Le pouvoir de l'imagination enrobé de faits épars
Petit florilège des constructions ésotériques de Pierre Péan... Alexandre Djhouri entretient de bonnes relations avec un certain nombre de patrons du CAC, dont Henri Proglio ; c'est donc lui qui a eu la peau d'Anne Lauvergeon, rivale honnie du PDG d'EDF. Comment ? Pourquoi ? Le lecteur en quête d'éléments tangibles restera sur sa faim... Comme il aura du mal à comprendre comment Alexandre Djhouri est parvenu faire libérer les infirmières bulgares grâce à son influence sans bornes. Ou le pouvoir de l'imagination enrobé de quelques faits.
Une puissance imaginative et un pouvoir d'insinuationqui qui trouve tout de même ses limites lorsqu'il s'agit d'expliquer comment l'un des plus proches amis de Dominique de Villepin (une amitié et des liens jamais reniés par les deux hommes) est devenu l'homme à tout faire de la Sarkozie... et comment Claude Guéant ne peut plus prendre une décision sans le consulter. Comprenne qui pourra !
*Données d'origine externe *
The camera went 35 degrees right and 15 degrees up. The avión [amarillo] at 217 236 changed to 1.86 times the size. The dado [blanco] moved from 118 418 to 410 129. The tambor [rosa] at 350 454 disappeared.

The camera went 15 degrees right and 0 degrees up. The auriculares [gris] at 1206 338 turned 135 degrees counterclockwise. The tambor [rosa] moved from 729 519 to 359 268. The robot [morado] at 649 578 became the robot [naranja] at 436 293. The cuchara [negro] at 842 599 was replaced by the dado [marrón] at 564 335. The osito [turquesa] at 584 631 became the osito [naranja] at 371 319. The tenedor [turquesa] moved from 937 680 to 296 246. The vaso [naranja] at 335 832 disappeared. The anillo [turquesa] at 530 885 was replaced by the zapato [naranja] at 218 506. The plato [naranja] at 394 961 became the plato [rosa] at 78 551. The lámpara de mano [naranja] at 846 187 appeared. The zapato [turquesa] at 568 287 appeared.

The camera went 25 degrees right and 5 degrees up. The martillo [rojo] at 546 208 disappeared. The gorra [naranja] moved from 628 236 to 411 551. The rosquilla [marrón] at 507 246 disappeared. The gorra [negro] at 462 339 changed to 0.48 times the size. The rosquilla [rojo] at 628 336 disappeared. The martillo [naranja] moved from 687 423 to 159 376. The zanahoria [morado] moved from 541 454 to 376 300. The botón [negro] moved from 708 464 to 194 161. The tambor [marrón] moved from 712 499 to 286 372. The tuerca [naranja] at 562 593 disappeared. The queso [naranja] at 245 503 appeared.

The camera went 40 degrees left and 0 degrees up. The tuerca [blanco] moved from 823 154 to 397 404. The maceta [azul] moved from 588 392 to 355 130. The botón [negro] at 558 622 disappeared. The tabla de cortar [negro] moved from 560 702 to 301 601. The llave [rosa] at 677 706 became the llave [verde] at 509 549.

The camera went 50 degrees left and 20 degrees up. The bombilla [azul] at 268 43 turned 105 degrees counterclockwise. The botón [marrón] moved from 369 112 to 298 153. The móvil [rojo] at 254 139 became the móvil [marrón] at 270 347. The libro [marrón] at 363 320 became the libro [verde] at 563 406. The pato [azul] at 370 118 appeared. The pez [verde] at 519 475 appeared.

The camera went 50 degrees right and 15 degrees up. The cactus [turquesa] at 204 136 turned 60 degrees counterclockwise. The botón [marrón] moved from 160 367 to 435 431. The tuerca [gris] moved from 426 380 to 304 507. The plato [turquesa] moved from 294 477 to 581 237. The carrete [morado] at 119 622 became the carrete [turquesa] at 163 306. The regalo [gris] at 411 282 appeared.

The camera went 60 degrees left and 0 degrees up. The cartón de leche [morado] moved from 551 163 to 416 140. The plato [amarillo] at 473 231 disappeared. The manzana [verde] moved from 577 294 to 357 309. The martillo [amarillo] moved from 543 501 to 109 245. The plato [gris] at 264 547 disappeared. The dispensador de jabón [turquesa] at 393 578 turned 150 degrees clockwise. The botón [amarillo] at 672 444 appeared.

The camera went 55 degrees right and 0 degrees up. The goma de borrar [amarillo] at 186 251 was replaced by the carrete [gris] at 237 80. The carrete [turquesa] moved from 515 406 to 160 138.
En réalité, le dernier livre de Pierre Péan a cela de commun avec les précédents qu'il est fondamentalement basé sur les mêmes ressorts : faux-secrets, détails mis bouts à bouts arbitrairement et jugements tranchés qui ne sont jamais confrontés à la réalité. Et qu'en ressort-il in fine ? Une enquête sur les dessous du pouvoir qui évite soigneusement de parler du pouvoir pour se concentrer sur l'accessoire et sur des personnalités au mieux de deuxième classe.
Non seulement Alexandre Djhouri n'est pas une oie blanche, mais en le dépeignant en faiseur de roi occulte de la politique française, Pierre Péan a sans doute rendu à son business d'influence le plus fier des services... comme à Nicolas Sarkozy auquel il vient d'inventer un nouveau fusible.